Finding A Job You’ll Love: Recruiters

Ah recruiters. If you understand their motivations and find a good one, they can work wonders. But the average and bad ones can be worse than searching yourself.

When looking for a job, you should definitely search on your own through websites like indeed.com and simplyhired.com. But you should also work with a recruiter. They can find jobs that you wouldn’t find, that aren’t even listed. And what’s more, they can help you understand how employers will view your resume, and when talking to companies they can help explain away any red flags. They can sometimes even give good career advice, if you know how to filter what they say.

The key to working with recruiters is to understand their motives. They’re middle men who are paid by commission, like used car salesmen and real estate agents. They’re paid by the company that hires you, and are paid 1 – 3 months of your salary, as far as I can tell in Boston.

You might think that, because their commission will go up if your starting salary goes up, they’ll negotiate a good one for you. But even if they negotiate a $5k/yr increase, they’ll only see ~ $1k of that. If they spend that time finding someone else a job, they’ll get a whole other commission, ~ $10k+.

So they try to close as many deals as possible and ignore the quality of each deal. To maximize their income, the bad ones will rush you into the first employer that will hire you. They also spend as little time on each deal as possible, and generally just do keyword matching: “This job requires XML, and you have XML on your resume, so it’s a match!”

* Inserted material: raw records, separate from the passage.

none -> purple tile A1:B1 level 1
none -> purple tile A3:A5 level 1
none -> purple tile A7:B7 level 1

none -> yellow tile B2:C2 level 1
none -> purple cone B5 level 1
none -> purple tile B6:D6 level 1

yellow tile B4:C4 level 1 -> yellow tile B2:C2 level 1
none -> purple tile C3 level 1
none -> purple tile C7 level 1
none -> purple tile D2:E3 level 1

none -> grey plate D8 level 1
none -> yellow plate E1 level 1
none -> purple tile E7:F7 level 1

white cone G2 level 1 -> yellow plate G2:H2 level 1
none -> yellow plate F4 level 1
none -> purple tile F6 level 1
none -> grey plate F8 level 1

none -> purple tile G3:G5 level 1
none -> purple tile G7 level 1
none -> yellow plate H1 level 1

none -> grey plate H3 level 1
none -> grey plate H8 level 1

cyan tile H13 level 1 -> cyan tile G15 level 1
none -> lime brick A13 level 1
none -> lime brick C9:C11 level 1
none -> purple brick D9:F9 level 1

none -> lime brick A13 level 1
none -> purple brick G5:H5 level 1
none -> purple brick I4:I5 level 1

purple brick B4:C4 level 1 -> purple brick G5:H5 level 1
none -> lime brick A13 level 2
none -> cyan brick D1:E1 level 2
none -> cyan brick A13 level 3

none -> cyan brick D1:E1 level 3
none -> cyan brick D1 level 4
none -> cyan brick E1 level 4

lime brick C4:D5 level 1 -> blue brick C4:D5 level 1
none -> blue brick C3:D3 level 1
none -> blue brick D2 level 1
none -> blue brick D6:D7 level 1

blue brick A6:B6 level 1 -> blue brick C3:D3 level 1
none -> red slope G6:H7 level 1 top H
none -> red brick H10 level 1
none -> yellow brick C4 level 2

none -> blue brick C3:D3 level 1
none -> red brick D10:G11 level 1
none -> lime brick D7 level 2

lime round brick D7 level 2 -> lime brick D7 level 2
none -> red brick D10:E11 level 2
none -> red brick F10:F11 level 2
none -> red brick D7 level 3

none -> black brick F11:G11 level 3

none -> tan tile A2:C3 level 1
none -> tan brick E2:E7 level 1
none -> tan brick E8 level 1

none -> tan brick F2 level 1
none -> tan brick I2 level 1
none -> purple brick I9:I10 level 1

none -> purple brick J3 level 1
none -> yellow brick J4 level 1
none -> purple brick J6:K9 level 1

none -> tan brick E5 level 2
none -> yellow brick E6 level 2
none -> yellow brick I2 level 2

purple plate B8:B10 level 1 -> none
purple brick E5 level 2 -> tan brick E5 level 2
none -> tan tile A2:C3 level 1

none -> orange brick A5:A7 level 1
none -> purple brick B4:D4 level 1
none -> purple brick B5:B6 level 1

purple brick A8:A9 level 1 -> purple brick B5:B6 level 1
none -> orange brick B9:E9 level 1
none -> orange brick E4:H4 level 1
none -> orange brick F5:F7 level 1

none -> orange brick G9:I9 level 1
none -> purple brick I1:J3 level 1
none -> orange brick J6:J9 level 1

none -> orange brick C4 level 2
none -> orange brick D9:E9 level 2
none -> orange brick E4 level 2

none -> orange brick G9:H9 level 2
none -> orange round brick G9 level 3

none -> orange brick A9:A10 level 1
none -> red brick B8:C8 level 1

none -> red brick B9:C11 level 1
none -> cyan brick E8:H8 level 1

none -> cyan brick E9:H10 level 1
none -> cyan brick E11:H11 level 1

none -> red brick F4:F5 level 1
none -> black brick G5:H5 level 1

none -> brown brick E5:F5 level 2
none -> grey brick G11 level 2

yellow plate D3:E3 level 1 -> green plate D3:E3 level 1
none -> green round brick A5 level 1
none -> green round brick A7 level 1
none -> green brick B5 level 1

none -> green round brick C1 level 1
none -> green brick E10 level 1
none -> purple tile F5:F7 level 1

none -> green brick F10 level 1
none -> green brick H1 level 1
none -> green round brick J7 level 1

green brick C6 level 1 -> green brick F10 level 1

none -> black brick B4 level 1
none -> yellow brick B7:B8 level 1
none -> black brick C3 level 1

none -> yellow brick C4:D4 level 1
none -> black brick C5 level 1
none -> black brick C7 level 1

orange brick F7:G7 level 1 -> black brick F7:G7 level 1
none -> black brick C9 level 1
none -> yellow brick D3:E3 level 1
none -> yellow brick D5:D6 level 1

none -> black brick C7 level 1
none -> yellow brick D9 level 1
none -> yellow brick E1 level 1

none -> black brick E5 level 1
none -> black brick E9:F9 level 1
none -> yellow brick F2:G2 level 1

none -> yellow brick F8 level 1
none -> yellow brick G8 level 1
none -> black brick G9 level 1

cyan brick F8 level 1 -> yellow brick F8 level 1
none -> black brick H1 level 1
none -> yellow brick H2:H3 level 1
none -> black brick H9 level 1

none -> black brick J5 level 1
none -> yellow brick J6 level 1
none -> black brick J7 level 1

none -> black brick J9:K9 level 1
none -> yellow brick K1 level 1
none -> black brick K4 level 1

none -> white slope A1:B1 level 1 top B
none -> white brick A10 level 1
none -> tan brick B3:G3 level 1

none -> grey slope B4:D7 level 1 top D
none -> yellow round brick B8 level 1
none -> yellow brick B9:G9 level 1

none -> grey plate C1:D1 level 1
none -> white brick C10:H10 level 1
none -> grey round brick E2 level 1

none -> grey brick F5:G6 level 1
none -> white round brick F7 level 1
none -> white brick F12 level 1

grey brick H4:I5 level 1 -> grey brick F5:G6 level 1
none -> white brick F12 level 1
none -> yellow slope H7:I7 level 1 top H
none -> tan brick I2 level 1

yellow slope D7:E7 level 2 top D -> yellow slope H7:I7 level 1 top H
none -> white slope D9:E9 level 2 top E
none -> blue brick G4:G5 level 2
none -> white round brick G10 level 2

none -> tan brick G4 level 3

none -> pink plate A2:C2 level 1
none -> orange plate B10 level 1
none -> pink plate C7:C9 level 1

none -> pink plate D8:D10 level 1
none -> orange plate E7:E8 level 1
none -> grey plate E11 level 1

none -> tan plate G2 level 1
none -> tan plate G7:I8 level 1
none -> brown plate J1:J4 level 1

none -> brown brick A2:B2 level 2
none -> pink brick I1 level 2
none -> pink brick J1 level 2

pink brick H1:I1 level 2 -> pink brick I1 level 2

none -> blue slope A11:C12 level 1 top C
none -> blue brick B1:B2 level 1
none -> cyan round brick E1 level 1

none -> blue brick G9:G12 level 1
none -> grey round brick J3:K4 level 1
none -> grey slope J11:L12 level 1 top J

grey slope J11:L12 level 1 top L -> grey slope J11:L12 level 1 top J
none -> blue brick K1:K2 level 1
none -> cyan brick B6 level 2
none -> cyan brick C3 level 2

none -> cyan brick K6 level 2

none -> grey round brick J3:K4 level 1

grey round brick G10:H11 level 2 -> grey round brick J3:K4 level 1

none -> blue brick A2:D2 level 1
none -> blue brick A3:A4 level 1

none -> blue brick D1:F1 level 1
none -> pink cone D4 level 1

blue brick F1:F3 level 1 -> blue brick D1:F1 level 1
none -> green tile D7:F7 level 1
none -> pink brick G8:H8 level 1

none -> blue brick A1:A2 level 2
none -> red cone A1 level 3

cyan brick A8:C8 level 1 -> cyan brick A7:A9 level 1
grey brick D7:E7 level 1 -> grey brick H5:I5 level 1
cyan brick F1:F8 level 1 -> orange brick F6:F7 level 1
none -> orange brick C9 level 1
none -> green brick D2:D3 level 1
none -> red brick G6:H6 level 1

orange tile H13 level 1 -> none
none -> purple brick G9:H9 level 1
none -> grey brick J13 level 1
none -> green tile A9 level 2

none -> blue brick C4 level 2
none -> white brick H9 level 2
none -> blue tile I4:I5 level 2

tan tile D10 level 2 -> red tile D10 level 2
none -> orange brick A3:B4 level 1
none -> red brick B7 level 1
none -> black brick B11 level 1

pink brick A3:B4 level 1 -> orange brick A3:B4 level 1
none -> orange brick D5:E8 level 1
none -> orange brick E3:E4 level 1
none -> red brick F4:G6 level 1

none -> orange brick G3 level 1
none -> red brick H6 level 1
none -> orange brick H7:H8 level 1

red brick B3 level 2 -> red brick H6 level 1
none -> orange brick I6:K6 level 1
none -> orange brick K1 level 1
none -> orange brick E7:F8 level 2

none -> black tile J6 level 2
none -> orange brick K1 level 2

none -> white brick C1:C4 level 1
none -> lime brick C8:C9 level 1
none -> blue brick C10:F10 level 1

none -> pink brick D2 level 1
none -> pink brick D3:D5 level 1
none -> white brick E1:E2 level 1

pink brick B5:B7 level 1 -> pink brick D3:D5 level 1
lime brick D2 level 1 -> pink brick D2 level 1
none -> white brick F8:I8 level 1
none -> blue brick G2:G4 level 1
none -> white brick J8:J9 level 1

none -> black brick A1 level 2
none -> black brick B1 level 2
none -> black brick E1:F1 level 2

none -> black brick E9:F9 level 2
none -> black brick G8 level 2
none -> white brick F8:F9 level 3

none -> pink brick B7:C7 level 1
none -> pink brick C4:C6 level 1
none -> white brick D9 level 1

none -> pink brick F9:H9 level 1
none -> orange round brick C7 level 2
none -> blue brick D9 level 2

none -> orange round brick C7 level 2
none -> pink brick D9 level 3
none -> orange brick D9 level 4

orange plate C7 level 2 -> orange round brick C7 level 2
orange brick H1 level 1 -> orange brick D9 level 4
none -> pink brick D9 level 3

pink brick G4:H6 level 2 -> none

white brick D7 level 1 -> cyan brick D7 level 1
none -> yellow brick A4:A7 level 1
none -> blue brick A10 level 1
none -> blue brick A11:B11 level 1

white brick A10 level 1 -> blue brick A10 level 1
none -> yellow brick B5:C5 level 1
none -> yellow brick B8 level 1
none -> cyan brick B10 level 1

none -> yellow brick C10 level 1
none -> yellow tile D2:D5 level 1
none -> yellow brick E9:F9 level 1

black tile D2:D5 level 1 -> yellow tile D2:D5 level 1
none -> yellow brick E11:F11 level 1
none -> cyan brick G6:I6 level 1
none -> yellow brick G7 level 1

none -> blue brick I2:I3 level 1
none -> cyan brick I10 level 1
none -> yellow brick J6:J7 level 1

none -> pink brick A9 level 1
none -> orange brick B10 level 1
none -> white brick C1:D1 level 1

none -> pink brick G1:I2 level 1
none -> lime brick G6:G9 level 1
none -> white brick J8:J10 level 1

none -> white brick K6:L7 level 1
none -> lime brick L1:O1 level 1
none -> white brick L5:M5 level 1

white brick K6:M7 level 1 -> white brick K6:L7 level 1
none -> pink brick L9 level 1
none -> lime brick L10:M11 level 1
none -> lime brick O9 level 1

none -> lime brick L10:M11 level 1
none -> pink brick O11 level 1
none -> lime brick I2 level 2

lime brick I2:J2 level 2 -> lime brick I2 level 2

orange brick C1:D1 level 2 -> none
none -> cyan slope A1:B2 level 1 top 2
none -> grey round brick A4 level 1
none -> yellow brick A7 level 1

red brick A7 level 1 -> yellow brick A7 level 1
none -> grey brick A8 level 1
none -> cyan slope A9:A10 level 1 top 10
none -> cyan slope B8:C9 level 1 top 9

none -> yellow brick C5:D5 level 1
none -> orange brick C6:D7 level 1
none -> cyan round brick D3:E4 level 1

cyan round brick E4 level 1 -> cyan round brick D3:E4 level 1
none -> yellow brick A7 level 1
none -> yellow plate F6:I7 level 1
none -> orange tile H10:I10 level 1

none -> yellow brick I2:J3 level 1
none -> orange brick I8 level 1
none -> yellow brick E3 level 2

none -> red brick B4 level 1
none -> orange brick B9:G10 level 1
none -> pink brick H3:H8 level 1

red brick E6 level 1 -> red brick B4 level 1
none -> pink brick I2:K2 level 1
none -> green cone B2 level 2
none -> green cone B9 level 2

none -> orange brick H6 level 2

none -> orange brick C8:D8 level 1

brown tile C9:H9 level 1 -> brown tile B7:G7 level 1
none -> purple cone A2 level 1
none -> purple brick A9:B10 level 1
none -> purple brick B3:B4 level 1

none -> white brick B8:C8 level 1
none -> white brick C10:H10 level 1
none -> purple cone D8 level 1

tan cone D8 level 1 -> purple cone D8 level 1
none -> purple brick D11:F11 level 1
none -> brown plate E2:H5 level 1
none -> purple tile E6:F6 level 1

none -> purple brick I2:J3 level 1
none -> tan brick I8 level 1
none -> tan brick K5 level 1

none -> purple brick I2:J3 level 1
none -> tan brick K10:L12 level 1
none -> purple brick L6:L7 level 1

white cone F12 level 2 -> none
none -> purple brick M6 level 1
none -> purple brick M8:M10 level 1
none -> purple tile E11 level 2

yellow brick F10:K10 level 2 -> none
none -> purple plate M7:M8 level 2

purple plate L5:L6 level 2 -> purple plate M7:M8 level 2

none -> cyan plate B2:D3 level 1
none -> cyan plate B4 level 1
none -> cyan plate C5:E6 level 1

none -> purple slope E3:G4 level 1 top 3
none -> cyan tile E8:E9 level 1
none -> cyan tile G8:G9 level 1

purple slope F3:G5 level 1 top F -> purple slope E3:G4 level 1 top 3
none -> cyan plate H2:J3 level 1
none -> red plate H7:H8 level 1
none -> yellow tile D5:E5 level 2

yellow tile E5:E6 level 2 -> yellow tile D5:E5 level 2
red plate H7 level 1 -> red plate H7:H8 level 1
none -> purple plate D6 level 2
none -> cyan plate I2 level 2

The good ones will want to cultivate a long term relationship with both you and the companies they work for. But keep in mind, even good recruiters are generally non technical and don’t understand any of those acronyms. And both good and bad recruiters will only get you an offer from a single company, which really reduces your ability to negotiate.

Plus, each recruiter only represents a fraction of companies in your city. Google, for example, doesn’t work with any recruiters. So you always want to search on your own, even if you’re using a recruiter.

When you first talk to a recruiter, describe what you liked and didn’t like about past jobs. Then ask them for career advice: what sort of job do you think I’d enjoy? At what sort of company? What’s a possible career track for me for the next 10-20 years? Why? Listen to their thought process. The bad (including average) recruiters won’t have thought about such things, so they’ll say something generic. Treat them like another job web site: they’ll send you job ads and that’s about it.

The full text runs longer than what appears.